Published online by Cambridge University Press: 29 August 2010
Expulsion of the Gelonian dynasity from Syracuse, and of other despots from the other Sicilian towns.
In the preceding chapters, I have brought down the general history of the Peloponnesian war to the time immediately preceding the memorable Athenian expedition against Syracuse, which changed the whole face of the war. At this period, and for some time to come, the history of the Peloponnesian Greeks becomes intimately blended with that of the Sicilian Greeks. But hitherto the connection between the two has been merely occasional, and of little reciprocal effect: so that I have thought it for the convenience of the reader to keep the two streams entirely separate, omitting the proceedings of Athens in Sicily during the first ten years of the war. I now proceed to fill up this blank; to recount as much as can be made out of Sicilian events during the interval between 461–416 B.C.; and to assign the successive steps whereby the Athenians entangled themselves in ambitious projects against Syracuse, until they at length came to stake the larger portion of their force upon that fatal hazard.

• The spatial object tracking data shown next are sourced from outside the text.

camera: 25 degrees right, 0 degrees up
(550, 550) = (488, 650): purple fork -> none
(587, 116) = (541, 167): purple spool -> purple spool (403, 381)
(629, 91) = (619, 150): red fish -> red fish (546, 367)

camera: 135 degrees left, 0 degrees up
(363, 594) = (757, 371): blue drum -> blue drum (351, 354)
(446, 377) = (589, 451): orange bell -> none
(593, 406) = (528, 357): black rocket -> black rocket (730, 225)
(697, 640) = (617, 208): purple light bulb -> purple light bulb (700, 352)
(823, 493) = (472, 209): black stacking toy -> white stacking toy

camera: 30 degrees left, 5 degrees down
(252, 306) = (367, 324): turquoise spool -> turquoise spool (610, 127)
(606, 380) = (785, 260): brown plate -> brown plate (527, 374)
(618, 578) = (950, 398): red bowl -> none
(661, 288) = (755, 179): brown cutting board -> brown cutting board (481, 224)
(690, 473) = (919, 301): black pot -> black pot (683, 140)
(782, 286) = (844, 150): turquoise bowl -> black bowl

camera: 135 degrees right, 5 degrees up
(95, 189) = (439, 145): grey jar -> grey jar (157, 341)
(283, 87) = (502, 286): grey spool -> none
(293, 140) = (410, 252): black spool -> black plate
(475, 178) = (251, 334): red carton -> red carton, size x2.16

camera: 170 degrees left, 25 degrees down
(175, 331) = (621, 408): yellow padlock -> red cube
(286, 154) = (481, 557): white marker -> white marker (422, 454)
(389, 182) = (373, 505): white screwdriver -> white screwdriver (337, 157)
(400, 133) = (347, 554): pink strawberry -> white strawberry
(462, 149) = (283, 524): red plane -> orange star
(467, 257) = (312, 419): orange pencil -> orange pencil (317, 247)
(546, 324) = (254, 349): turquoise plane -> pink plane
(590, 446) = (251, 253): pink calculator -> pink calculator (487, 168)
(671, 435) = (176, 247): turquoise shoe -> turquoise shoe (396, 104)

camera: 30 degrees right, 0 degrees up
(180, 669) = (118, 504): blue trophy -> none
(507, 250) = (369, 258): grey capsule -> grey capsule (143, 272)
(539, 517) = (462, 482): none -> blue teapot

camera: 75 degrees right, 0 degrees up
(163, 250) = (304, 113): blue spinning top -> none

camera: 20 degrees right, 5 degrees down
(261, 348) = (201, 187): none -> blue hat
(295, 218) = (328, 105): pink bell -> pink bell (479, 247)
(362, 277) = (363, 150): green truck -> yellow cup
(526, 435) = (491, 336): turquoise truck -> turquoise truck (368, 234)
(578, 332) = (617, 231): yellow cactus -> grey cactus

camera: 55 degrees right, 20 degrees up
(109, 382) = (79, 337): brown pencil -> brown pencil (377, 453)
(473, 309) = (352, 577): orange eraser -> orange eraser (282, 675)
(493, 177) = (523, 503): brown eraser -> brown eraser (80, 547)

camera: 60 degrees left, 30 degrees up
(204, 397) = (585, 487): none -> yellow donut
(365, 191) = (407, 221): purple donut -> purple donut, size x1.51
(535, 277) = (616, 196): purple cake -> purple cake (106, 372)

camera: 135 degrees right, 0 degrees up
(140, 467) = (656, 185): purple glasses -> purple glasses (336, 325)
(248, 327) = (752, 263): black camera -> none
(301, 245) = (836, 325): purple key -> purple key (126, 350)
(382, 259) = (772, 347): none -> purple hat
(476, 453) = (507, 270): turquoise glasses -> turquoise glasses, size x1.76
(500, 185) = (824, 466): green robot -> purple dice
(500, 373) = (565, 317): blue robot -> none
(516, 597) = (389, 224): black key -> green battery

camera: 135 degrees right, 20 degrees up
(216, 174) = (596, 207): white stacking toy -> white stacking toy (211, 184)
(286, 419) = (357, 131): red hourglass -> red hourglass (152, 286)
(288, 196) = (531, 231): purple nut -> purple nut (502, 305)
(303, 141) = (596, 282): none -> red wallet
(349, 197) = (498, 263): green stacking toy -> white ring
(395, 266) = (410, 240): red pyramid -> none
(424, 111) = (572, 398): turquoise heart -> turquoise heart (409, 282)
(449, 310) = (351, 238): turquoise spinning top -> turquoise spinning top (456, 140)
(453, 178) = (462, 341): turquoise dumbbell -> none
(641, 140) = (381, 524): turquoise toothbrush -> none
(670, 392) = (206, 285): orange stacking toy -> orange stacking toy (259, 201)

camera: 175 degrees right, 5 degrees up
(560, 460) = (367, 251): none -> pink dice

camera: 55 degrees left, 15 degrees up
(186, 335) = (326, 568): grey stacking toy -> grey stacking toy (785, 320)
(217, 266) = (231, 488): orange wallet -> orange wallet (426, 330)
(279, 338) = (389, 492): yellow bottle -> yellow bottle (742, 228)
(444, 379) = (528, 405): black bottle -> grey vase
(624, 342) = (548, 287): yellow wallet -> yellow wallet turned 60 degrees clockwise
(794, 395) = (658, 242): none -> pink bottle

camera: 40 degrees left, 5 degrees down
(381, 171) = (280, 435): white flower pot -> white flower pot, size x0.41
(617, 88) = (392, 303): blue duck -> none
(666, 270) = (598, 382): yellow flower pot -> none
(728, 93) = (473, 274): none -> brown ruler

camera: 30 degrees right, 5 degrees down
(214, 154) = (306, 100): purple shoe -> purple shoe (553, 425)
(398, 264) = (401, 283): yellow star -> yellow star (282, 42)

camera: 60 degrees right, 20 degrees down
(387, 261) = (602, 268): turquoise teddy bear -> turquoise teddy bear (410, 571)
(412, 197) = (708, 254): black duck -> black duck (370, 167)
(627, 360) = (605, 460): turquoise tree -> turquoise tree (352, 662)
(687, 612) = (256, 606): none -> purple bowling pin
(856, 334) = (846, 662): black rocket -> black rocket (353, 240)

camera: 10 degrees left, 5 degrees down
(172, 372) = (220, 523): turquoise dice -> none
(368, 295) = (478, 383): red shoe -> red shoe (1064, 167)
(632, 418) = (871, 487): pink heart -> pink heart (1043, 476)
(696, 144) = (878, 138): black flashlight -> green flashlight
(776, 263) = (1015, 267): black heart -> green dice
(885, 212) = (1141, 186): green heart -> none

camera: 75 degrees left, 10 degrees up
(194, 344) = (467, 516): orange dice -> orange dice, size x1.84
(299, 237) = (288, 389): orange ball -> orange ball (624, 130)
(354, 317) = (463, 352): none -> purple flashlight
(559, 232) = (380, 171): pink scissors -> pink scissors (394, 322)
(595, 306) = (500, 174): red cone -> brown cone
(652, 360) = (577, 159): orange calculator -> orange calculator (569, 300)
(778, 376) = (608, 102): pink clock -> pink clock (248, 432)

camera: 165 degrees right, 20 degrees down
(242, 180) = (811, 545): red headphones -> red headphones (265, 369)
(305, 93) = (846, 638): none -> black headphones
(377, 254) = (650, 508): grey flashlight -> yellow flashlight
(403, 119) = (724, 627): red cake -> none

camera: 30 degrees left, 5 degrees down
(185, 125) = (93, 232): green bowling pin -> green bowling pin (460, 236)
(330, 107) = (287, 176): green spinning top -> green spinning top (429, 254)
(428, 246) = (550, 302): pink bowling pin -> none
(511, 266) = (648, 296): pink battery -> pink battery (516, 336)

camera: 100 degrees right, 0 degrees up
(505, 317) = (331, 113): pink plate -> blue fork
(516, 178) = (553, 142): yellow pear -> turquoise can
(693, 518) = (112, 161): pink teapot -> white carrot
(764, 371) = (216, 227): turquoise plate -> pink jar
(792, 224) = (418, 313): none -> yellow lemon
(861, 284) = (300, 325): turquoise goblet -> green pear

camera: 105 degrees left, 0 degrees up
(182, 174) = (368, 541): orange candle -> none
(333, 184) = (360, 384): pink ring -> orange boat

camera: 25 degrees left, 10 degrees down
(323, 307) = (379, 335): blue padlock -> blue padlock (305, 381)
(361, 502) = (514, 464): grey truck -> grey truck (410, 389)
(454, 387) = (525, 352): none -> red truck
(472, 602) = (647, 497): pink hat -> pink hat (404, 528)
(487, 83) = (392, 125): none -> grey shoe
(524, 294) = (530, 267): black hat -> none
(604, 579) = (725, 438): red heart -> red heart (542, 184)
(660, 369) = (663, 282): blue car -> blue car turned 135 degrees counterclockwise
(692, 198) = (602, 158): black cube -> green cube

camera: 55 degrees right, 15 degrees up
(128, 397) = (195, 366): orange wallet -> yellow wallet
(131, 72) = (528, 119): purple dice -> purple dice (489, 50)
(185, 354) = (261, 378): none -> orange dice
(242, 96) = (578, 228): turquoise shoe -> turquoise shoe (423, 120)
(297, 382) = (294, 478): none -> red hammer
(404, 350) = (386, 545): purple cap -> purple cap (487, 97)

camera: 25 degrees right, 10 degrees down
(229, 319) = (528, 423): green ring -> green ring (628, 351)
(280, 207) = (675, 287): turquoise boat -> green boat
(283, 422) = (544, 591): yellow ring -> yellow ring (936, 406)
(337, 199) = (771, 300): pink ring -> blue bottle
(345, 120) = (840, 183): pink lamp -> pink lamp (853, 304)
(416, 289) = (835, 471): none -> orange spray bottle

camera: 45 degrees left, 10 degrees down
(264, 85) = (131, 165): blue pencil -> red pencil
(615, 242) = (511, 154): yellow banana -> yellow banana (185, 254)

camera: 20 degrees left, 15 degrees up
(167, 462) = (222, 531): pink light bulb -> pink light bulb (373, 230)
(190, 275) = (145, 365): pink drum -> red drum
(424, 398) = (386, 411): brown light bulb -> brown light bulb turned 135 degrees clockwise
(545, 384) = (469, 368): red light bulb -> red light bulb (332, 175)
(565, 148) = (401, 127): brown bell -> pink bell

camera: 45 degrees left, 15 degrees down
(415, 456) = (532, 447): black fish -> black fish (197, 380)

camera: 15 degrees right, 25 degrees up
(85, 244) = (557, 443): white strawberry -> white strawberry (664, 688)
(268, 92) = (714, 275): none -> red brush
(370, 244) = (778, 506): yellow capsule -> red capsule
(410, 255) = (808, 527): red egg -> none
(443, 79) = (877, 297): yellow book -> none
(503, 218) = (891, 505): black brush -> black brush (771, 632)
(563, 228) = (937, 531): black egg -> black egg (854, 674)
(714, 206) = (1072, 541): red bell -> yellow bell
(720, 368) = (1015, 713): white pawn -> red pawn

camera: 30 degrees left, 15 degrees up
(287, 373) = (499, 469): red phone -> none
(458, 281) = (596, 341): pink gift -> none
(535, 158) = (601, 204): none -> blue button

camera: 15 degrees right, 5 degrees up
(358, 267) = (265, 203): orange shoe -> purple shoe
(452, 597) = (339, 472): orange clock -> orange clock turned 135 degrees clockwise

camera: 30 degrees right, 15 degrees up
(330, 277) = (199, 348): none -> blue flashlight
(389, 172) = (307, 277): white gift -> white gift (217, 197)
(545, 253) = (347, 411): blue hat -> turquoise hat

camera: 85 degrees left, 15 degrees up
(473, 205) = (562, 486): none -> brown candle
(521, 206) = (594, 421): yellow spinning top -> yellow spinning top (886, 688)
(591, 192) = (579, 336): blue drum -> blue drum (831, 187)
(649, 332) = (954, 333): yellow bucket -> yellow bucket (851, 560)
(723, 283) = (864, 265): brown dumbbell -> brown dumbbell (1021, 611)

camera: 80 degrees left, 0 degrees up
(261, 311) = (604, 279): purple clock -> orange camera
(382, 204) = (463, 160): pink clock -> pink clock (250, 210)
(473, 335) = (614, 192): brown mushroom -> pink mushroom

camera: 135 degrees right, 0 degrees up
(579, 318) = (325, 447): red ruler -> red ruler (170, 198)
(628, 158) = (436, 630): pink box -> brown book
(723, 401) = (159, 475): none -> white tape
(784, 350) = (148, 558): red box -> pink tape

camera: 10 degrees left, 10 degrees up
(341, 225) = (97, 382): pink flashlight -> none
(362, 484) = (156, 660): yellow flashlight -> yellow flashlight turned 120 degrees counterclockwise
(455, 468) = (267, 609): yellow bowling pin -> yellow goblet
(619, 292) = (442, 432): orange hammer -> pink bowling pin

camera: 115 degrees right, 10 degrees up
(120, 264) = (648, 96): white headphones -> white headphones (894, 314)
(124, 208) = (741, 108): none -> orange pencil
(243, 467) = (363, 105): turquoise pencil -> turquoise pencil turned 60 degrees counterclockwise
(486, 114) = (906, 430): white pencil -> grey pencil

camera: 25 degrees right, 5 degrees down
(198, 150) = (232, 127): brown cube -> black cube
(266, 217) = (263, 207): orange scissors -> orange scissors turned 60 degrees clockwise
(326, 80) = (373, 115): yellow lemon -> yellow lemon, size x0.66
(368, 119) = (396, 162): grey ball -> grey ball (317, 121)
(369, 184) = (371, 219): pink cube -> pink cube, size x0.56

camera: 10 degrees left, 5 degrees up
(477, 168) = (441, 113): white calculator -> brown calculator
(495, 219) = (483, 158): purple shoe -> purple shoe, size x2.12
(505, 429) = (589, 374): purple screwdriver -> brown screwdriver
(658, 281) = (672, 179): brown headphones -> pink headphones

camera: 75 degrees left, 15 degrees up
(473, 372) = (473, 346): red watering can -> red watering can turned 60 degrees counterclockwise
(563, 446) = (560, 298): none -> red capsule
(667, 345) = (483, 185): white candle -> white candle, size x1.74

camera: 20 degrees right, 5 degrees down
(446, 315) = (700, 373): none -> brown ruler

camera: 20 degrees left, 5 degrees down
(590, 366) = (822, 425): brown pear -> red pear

The extinction of the Gelonian dynasty at Syracuse, followed by the expulsion or retirement of all the other despots throughout the island, left the various Grecian cities to reorganise themselves in free and self-constituted governments. Unfortutunately our memorials respecting this revolution are miserably scanty; but there is enough to indicate that it was something much more than a change from single-headed to popular government. It included, farther, transfers on the largest scale other both of inhabitants and of property.